Gladwell also discusses the present state of the school system. Are we just an entire nation of lazy, under-educated geniuses? The proof is in the KIPP School, which is a nation-wide program of underserved, low-income students. It is more an educational process than a school. It is year-round, all day long, and teaches a work ethic comparable to the schools in Asian countries. You know, those countries that are currently taking over as global forces?
In the gifted program growing up, two friends of mine secretly mocked the kids who were less book-smart but made the IQ cut-off. Meanwhile, I was a lazy student straight through to college graduation. I could see patterns easily: in human behavior, in a teacher’s needs and wants. I predicted answers through deductive reasoning as well as what the teachers wanted with minimal study and effort. There was no need for discipline, deep analysis or much sacrifice at all. I worked hard, but not as hard as I was capable of working. As a result, I robbed myself of a lot of invaluable knowledge and the chance to be my best. A chance to be truly amazing.

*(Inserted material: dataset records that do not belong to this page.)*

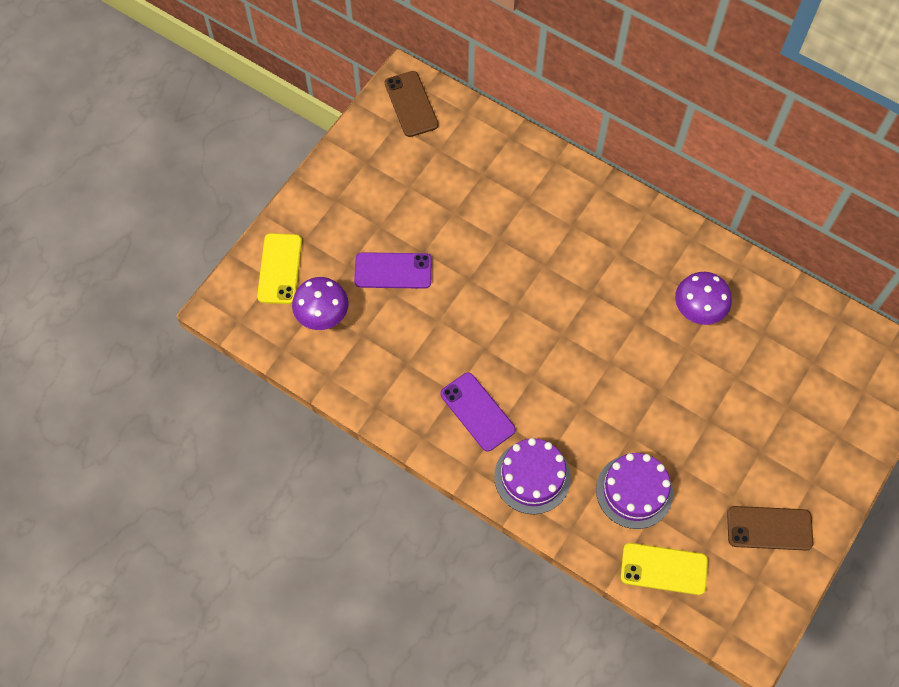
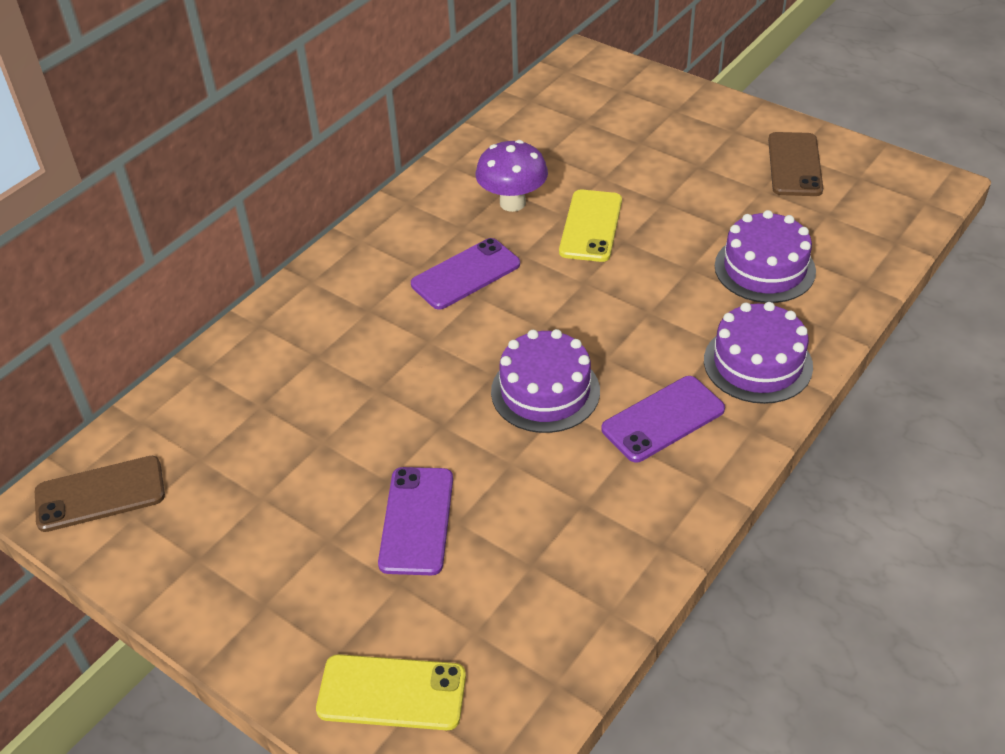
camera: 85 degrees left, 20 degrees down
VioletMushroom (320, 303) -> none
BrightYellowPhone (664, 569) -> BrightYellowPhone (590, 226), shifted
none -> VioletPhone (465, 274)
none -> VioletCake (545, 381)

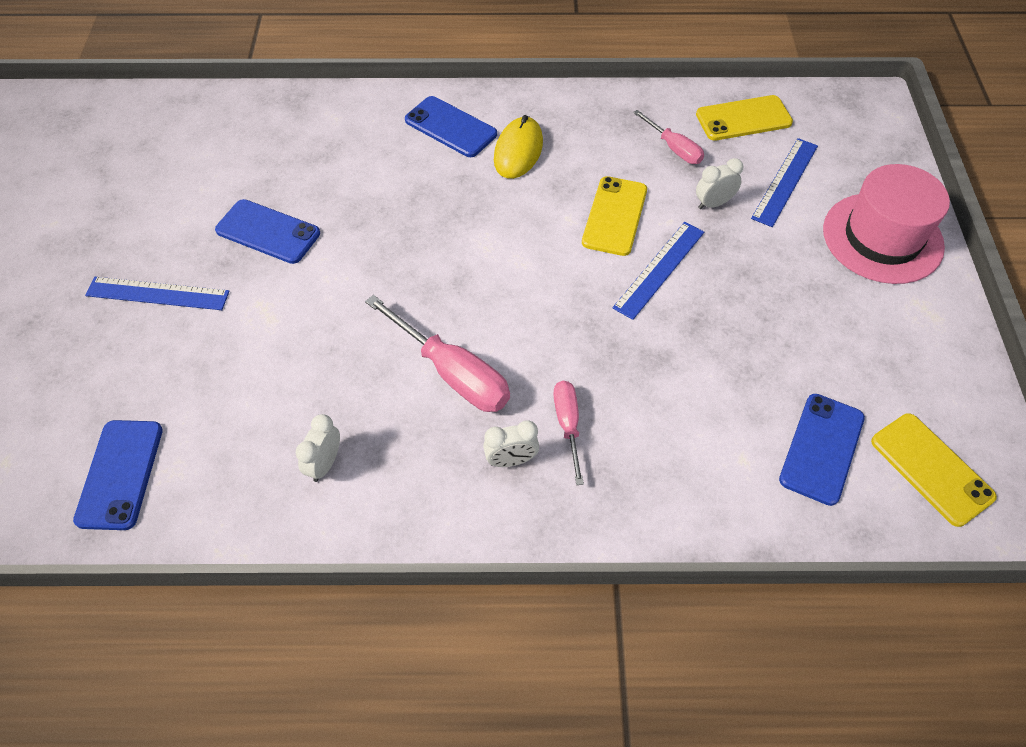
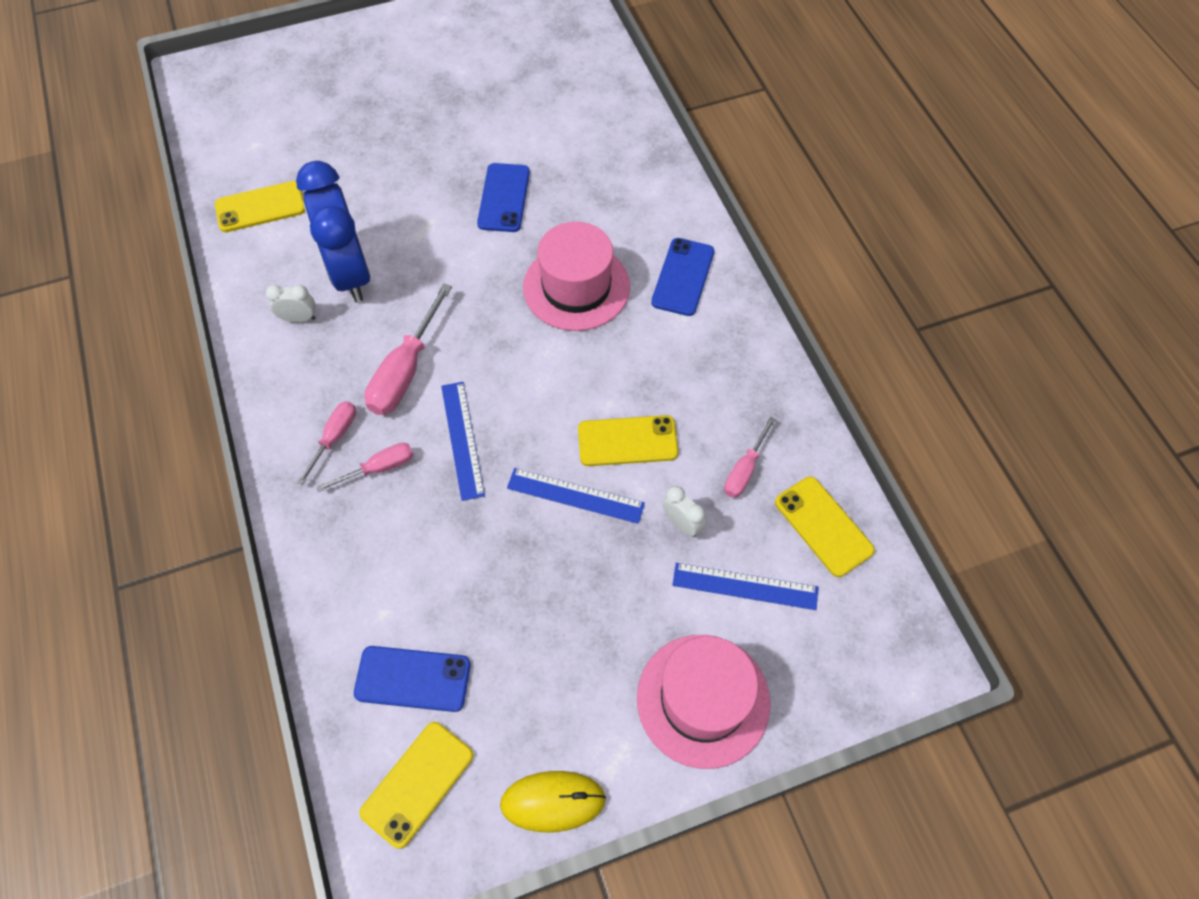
camera: 70 degrees right, 5 degrees up
BrightYellowComputerMouse (518, 147) -> BrightYellowComputerMouse (553, 801), shifted
RoyalBlueStraightedge (157, 293) -> RoyalBlueStraightedge (463, 441), shifted
RoyalBluePhone (118, 475) -> BrightYellowPhone (260, 206)
WhiteBedsideClock (511, 443) -> RosePinkScrewdriver (326, 443)
none -> RoyalBlueBedsideClock (333, 231)
none -> RosePinkTopHat (576, 276)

Believe it or not, I wish I had really paid attention during all those amazing W.P. Carey marketing classes, but I was just running the clock out. I am now jealous of all those kids who get to learn all day at the KIPP school. And those two snobby friends? They haven’t done anything especially amazing with their genius. One of them has done nothing at all.
Of course, there is no harm in starting your Story of Success today. I have devoted my unemployment to learning and writing (10,000 hours here I come!) with the idea that there is more to success than meets the eye… but practice can take you a long way.
Have you read The Outliers? What did you think?